If they believe that:

First, we interrogate the relative usefulness of categories such as“women,” “not-men,” “feminine,” and “queer;” we contend that these name real material processes generative of specific kinds of subjects or social locations, not something essential or salvageable within us.

it's not clear to me why all cis-men, without exception, must be excluded from the group.

#24

jools posted:

also, what's wrong with the "personal experiences"? do they make you uncomfortable, as a man who has paid for sex?



personal experience is just another word for "anecdotal evidence", except in these cases is additionally infused with self-righteousness. functionally, as it often does, it directly contradicts the overall theory the group is trying to espouse.

their theory(which I agree with mostly) is dialectical and minimizes the power of personal experience to perceive overall structures of oppression and class consciousness. why they throw in stories of rape and such is probably the liberal trend of fearing "science" over experience and emotion.

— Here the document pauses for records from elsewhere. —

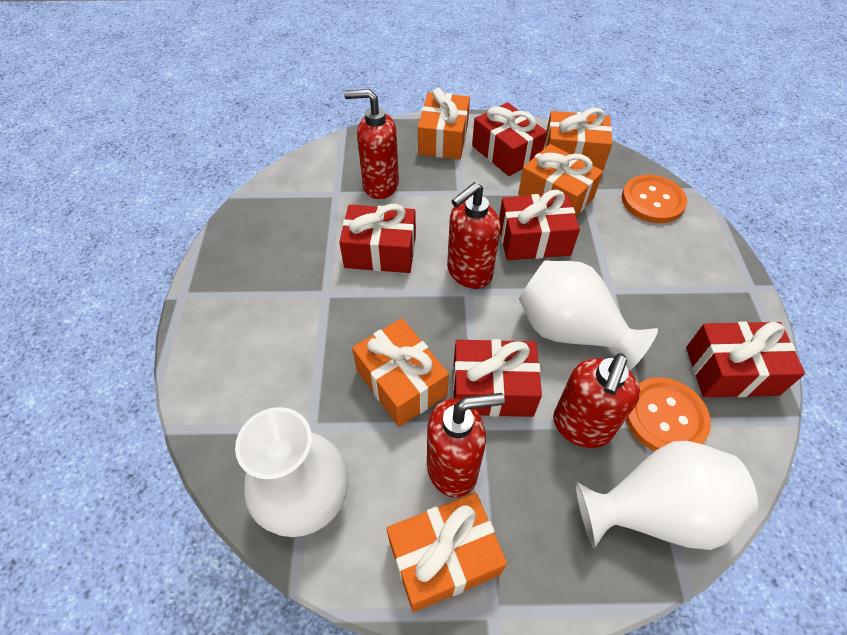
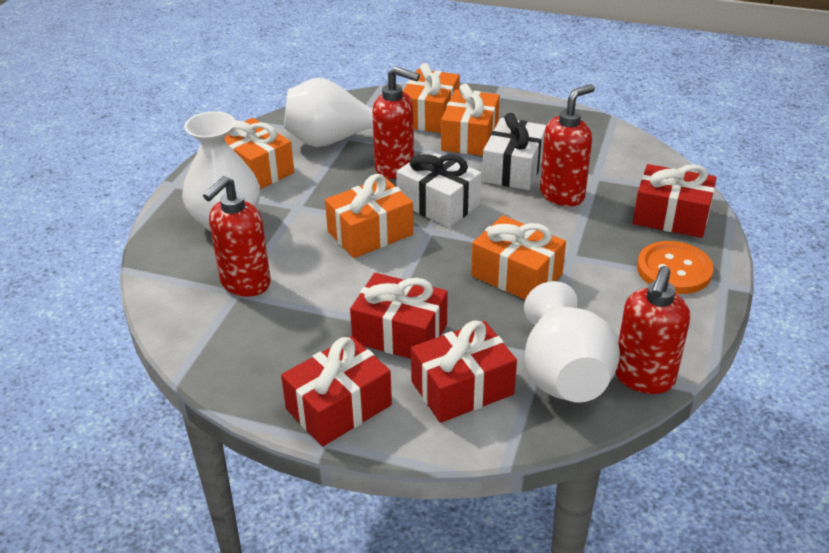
orange button: 2 -> 1
red gift: 5 -> 4
white gift: 0 -> 2

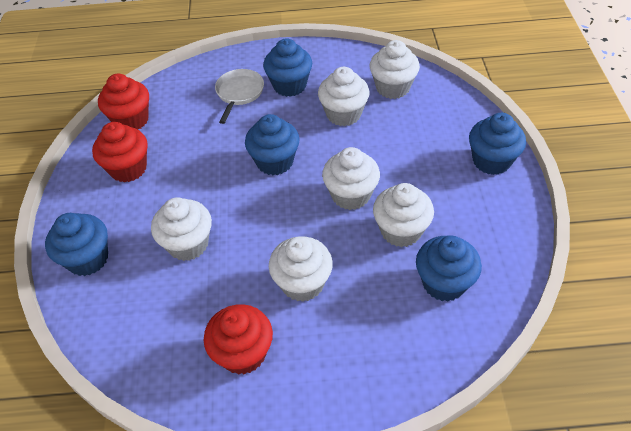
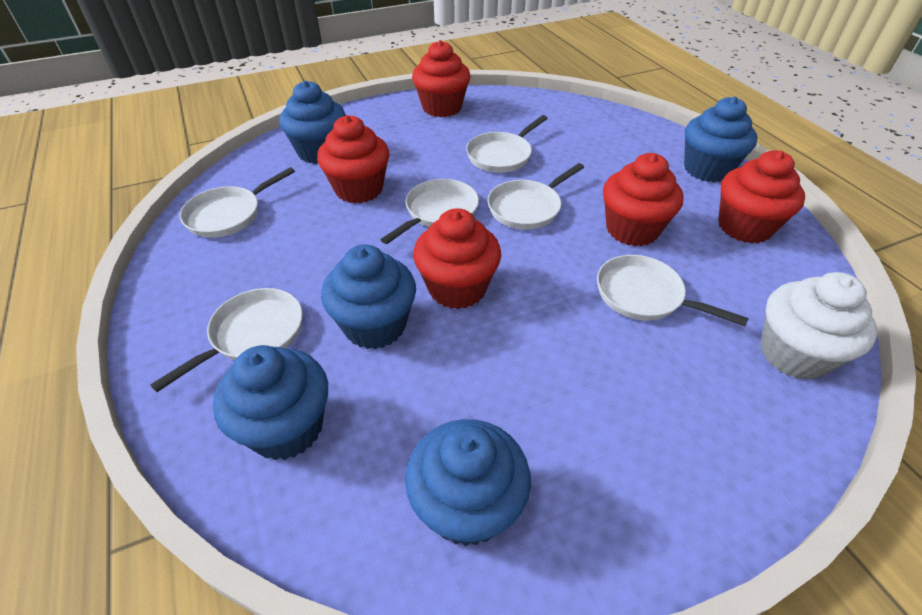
red cupcake: 3 -> 5
white cupcake: 6 -> 1
white pan: 1 -> 6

cool post you made though.

#25
you don't know what it was like, man. being a brony... having orgies... getting the fail aids.
#26
your criticism is pretty incoherent; it seems to be more a rationalisation of your discomfort with something so expressly not written for or aimed at you that you're alighting on any possible line of attack.

with the kickstarter, if it got them money, it got them money. should they have gone to an established academic publisher? hit up friends and family? surely that leads to a much more PRobLematic reproduction of the structure of the intellectual rentier class.

and with the inclusion of cismen, well, it's like proving a negative, i think you have to justify their inclusion rather than their exclusion. if they find it useful, so what? what have you got to say that is missing from this without your inclusion?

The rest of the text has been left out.